Protein Common Assembly Database
ProtCAD contains clusters of assemblies of homologous proteins observed in multiple independent experiments, such as unique crystal forms
and individual EM and NMR experiments. The term "Crystal forms" (CFs) refers to independent experiments that provide evidence
in favor of the structure of biological assemblies. We build and identify unique viable assemblies that can constitute the entire crystal
using EPPIC [1] and mmCIF file from PDB.
We removed those assemblies with any disconnected chains.
We added any PDB biological assemblies that are not in EPPIC. We first cluster the assemblies across crystal forms of homologous proteins
by stoichiometry and symmetry (e.g. only assemblies in same symmetry and stoichiometry are compared), and then check
whether the unique connecting interfaces are shared for a pair of assemblies. For example, a pair of D3 hexamers are similar
when they share the asymmetric interface that creates the cyclic trimer and at least one ioslogous interface between the C3 cycles.
The interfaces are always sorted from largest to smallest based on their surface area values. This is a very fast and accurate way of comparing
and clustering assemblies, since it requires only a small number of unique interfaces of an assembly.
Assemblies occurring in two or more crystal forms comprise a common assembly cluster in ProtCAD.
About 100,000 entries (59% of all PDB entries) appear in clusters with at least two crystal forms.
About 65,000 are contained in clusters of at least five crystal forms and the PDB annotations have the same assembly in only ~85% of these.
In addition, the observation of many crystal forms without a common assembly (dimer or larger) is good evidence in favor of a monomeric protein.
We annotate whether the PDB, EPPIC, and PISA have the clustered assembly, which may suggest that the assembly is biologically relevant
(by the criteria of author annotations, sequence conservation in interfaces, or biophysical properties, respectively).
For each UniProt sequence, we also determine what percentage of the available crystal forms of that protein contain the same assembly,
an additional indication of the biological relevance of the assembly. With a click of a single button,
the user can download all the structures of a particular assembly across PDB entries and PyMOL scripts for aligning and visualizing them.
In a similar manner as our Protein Common Interface Database (ProtCID)
[2][3], that has been widely used for benchmarking interface/assembly predictors.

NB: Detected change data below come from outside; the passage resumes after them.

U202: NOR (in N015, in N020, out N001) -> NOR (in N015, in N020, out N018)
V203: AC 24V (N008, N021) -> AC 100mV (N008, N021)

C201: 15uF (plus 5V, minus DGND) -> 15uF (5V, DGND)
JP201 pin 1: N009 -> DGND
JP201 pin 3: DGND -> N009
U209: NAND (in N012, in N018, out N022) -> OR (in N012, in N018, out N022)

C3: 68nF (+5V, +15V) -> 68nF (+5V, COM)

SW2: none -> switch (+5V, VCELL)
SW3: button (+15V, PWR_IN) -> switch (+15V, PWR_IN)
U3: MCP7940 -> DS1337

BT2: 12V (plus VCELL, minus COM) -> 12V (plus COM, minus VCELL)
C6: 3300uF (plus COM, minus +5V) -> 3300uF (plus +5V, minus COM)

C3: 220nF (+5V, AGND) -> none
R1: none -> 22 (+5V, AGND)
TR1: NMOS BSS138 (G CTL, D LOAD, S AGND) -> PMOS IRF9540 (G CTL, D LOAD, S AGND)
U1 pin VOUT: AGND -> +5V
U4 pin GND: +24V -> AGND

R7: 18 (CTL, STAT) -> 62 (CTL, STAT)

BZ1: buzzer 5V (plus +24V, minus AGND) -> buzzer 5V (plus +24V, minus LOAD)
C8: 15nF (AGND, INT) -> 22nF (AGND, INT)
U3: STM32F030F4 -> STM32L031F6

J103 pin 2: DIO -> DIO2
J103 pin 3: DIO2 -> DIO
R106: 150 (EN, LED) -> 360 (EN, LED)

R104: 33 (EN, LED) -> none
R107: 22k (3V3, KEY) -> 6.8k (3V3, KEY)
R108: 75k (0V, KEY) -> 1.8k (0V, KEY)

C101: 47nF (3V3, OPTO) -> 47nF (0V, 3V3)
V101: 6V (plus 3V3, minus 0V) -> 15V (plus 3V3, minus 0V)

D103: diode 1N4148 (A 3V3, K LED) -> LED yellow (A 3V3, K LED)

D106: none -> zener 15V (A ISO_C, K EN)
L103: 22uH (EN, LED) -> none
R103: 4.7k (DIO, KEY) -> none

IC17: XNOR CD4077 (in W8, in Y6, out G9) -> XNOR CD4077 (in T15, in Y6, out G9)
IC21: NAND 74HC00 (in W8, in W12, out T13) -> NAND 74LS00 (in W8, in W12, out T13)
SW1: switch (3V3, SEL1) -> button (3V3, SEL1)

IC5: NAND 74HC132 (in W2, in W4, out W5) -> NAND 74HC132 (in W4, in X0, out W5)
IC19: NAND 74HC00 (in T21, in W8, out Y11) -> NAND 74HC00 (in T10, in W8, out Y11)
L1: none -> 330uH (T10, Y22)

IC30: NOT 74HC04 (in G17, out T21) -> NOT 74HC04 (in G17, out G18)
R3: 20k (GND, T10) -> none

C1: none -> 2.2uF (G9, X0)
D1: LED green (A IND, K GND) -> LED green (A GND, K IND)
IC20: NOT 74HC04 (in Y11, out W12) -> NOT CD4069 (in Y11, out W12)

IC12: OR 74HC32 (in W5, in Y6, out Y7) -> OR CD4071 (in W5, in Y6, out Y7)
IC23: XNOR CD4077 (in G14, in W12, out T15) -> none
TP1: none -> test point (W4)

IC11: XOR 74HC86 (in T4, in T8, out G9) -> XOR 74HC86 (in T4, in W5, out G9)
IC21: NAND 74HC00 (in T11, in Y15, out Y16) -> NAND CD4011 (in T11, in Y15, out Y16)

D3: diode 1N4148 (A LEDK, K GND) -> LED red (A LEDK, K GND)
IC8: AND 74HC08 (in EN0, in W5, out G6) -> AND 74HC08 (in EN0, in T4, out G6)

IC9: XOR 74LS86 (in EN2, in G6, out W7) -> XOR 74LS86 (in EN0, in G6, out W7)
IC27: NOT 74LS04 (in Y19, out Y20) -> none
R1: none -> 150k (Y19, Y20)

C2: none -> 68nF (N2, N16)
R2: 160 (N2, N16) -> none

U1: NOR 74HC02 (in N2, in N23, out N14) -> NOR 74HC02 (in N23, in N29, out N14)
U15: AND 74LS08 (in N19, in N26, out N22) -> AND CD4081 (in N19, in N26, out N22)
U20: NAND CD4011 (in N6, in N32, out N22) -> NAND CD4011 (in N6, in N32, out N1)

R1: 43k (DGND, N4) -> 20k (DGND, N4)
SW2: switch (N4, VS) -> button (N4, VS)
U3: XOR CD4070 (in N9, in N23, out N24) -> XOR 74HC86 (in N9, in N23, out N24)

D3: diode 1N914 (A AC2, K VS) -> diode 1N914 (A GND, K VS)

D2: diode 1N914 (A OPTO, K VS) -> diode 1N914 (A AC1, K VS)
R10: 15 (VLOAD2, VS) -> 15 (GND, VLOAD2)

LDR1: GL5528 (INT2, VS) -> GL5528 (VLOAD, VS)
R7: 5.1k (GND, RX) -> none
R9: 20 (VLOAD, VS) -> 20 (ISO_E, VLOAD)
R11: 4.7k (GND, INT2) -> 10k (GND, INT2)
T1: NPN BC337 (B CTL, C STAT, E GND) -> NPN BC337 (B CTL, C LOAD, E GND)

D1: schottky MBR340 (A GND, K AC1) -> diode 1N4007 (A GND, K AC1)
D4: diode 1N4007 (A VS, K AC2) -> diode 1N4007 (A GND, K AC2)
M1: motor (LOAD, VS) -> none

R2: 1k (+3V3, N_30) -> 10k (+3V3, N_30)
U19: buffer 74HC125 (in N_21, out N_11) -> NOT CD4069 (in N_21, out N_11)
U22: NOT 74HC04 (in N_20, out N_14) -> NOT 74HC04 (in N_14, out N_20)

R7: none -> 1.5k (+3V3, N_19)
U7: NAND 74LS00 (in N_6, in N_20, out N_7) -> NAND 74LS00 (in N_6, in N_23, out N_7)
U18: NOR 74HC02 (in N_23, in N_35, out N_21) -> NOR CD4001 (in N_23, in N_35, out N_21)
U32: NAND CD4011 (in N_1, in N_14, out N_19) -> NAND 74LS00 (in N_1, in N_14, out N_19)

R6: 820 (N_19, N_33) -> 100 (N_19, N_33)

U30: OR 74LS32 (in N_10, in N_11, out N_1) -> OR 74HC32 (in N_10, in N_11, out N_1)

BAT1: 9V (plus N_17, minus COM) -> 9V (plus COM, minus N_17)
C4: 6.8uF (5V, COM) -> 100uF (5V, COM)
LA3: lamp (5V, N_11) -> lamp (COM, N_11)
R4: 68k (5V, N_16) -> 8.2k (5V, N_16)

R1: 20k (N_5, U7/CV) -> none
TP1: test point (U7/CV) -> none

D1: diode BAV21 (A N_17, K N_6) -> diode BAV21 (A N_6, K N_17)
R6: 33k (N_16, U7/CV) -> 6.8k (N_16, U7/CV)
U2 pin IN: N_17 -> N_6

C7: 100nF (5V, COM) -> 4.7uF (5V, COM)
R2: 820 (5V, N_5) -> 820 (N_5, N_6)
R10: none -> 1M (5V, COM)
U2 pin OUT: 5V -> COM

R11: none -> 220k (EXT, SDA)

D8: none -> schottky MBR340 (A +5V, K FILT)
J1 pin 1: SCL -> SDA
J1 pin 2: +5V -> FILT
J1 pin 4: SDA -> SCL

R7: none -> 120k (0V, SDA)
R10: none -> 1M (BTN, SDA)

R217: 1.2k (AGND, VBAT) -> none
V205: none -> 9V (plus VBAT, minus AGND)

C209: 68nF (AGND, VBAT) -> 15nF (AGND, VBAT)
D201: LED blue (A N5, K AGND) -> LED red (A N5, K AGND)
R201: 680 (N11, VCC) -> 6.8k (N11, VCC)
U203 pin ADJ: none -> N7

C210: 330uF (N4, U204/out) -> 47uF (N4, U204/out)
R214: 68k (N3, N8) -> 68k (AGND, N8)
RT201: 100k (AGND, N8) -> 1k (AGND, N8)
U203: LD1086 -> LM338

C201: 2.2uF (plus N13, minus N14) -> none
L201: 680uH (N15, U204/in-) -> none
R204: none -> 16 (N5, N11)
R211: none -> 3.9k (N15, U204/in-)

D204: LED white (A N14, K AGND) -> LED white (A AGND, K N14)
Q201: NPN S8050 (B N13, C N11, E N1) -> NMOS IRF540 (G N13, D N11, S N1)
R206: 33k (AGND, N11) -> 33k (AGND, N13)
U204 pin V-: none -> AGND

e.g. We generated a non-physiological dimers for benchmarking various interface predictors from
the 3D-BioInfo community of ELIXIR. We believe the common assembly
clusters in protCAD will also be used for benchmark data, as well as training and testing data sets for structure prediction of protein complexes,
especially in the rapidly developing field of deep learning structure predictors.
You can search ProtCAD in different inputs:
-
PDB Code. Searching by PDB code returns a list of assemblies of the structure and their clusters if available.
Click the "GroupID" goes to the cluster page.
-
Pfam code. A list of Pfam architecture groups that contain the query Pfam is returned.
Selecting one group ID from this list goes to its cluster page.
-
UniProt code. Searching by a UniProt Code returns the list of Pfam architecture groups and clusters
containing the input UniProt. Selecting one Pfam architecture group from this list goes to its cluster page.
Or you can browse Pfams, Pfam architectures and UniProts in the PDB.